Dvele is currently in the processing of putting together a financing package for customers which will be launched in due course. However, having worked with numerous clients who have purchased a lot with a view to building a home, the most common scenario is for a customer to either pay cash or get a lot loan to cover the purchase of the land. If you are looking to get some general advice on the different options, I would recommend you talk to Gary Lentz at Loan Depot. If you know you want to get a loan for a lot, I can definitely recommend a great loan officer at Community First Credit Union who recently helped one of my clients purchase a lot in Kenwood for building a pre-fab home. Some of the national banks such as US Bank also do lot loans but I would recommend going with a smaller local credit union. When it comes to a construction loan, I would recommend going to Jennifer Foster at Umpqua Bank. While I don't give financial advice, if you are looking at exploring different alternatives please do get in touch and I will help connect you with the right people.
How Long Does It Take To Build My Prefab Home?
Dvele aims to make the process for building a prefab home as simple and transparent as possible while helping people create a realistic budget. One of the biggest challenges most people face are the ever increasing costs, and uncertainty of budget, associated with building a home. Having an architect who designs a house you can't afford to build or a contractor that is forever presenting change orders. Dvele, along with all prefab companies, aim to simplify the process. "The first stage of working with us is to draw up a design agreement which costs between $10,000 to $20,000 where customers choose a design and then work through all the available customizations. We recognize that people don't want a cookie cutter home but want to customize it. That being said, our process requires that we can't have infinite customizations. However, so far, we appear to provide customers with a broad enough range to meet everyone's needs. Our ultimate goal is for customers to be able to go to an online configurator to build their dream home on line by "dragging and dropping" modules around on the screen," added Kurt.

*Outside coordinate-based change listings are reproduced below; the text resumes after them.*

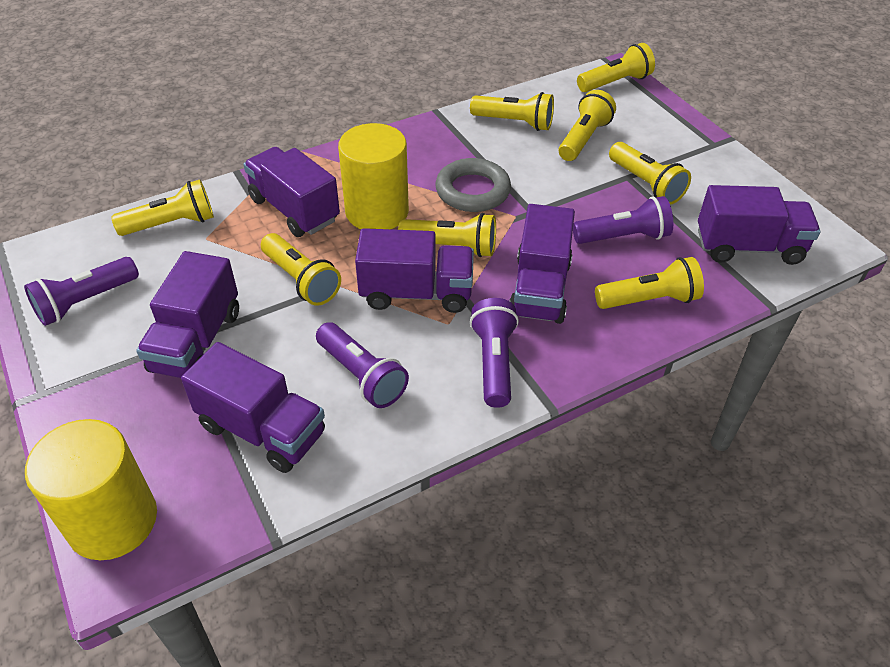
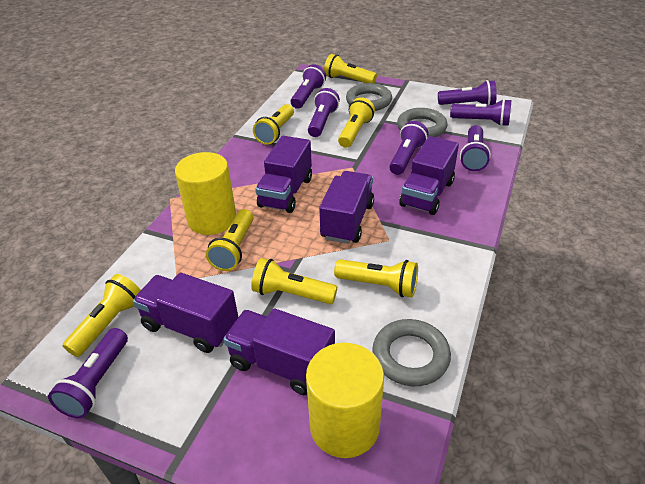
grey ring: 1 -> 3
purple flashlight: 4 -> 7
purple truck: 6 -> 5
yellow flashlight: 8 -> 7

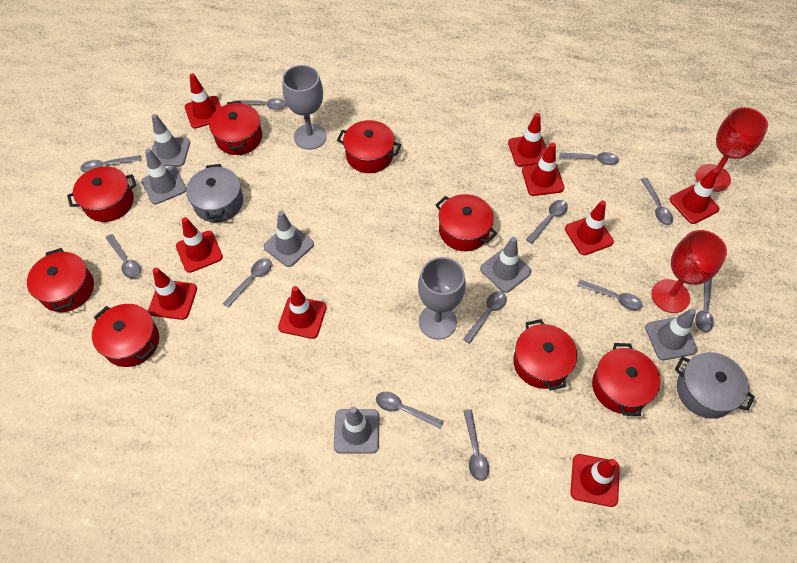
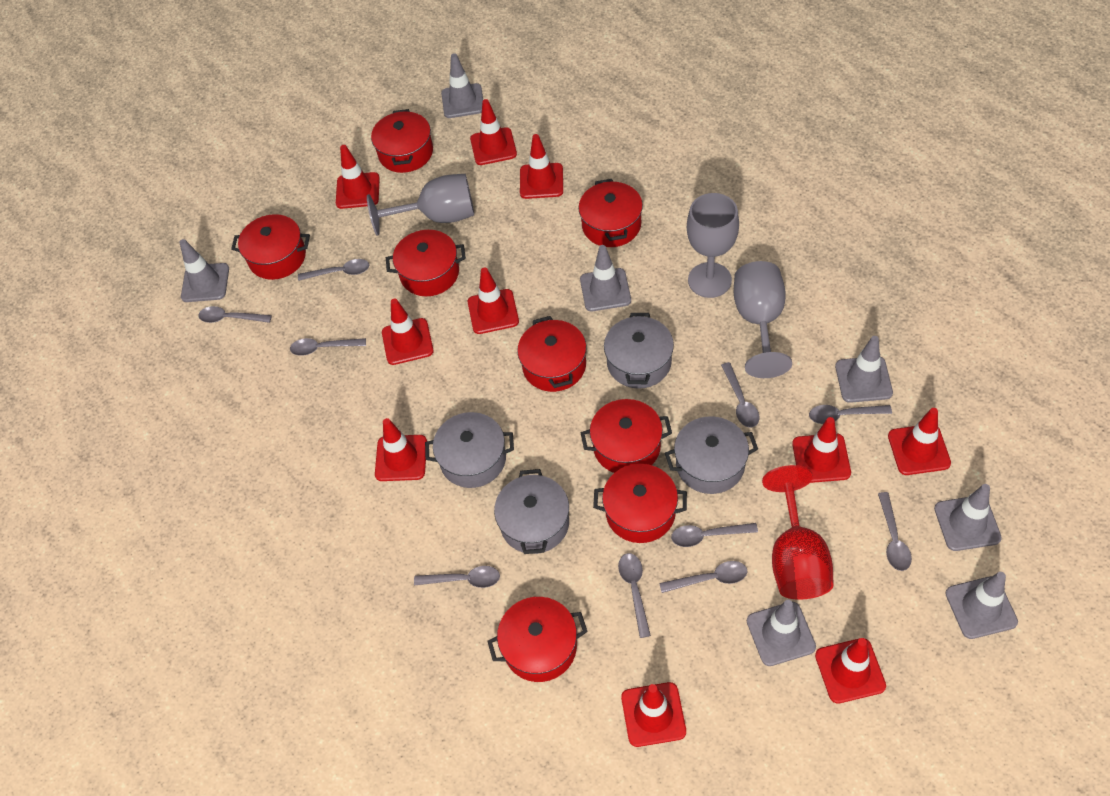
grey goblet: 2 -> 3
grey pot: 2 -> 4
grey spoon: 12 -> 10
grey traffic cone: 6 -> 7
red goblet: 2 -> 1
red traffic cone: 9 -> 10

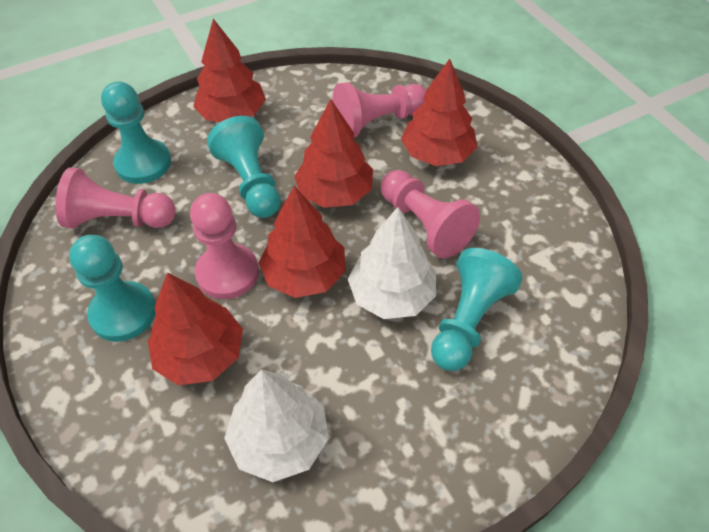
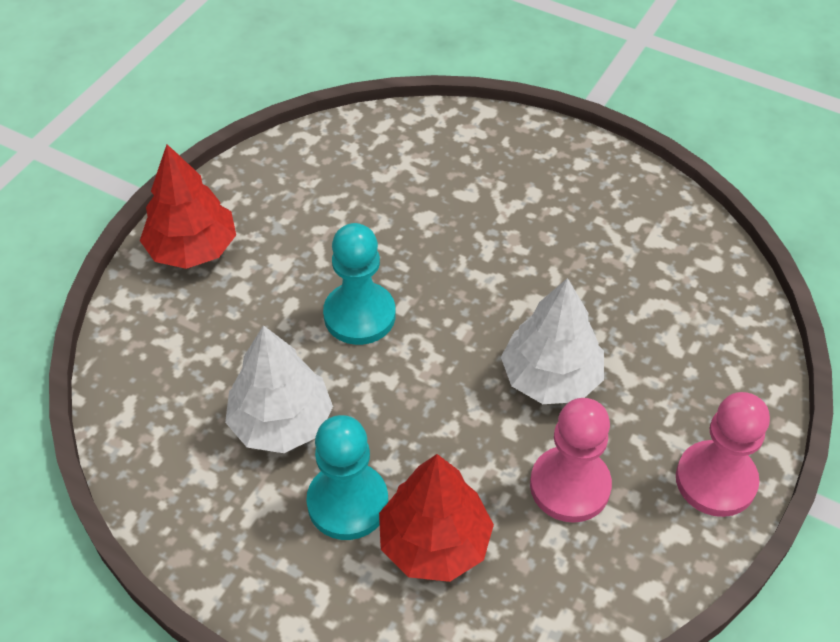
pink pawn: 4 -> 2
red tree: 5 -> 2
turquoise pawn: 4 -> 2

Allowing a month for the design phase to be completed, Dvele will give a fixed price based on the modules. At this point, Dvele will use a local partner to estimate the site work required for the design which will include a 15% mark up to cover Dvele's costs for managing the site work, working with the planning authorities and pulling permits. Once everything is agreed, the customer signs a manufacturing agreement at which point the site work and home production begins and usually lasts for four months with the installation and finishing happening in month six. The only thing that then remains to be completed is the final inspection before the customer can move-in, seven months after starting the process. Within eight months of starting the process you could be in your home!
BluHomes Are Back Better
I often get asked what happened to BluHomes. Having spent an hour talking to the CEO about their plans for Dvele and the BluHomes brand, it is clear to me that they are back better and stronger. While Blu Homes made its name for pioneering the luxury prefab category it was perhaps missing a bit of substance. Yes they looked great but once in situ, there was nothing more than looks that differentiated them from a regular stick built home. In addition to adding the manufacturing expertise to help the operation scale, Dvele has brought together deep expertise to create and build the smartest, healthiest and most sustainable homes possible. All of a sudden a BluHome isn't just about looks and the fact that it is built in a factory, it is about buying a home that is unlike any home you can build in a traditional way. They clearly have some way to go before realizing the vision, but it's hard to not to believe that Dvele might just have hit upon the formula for homes of the future.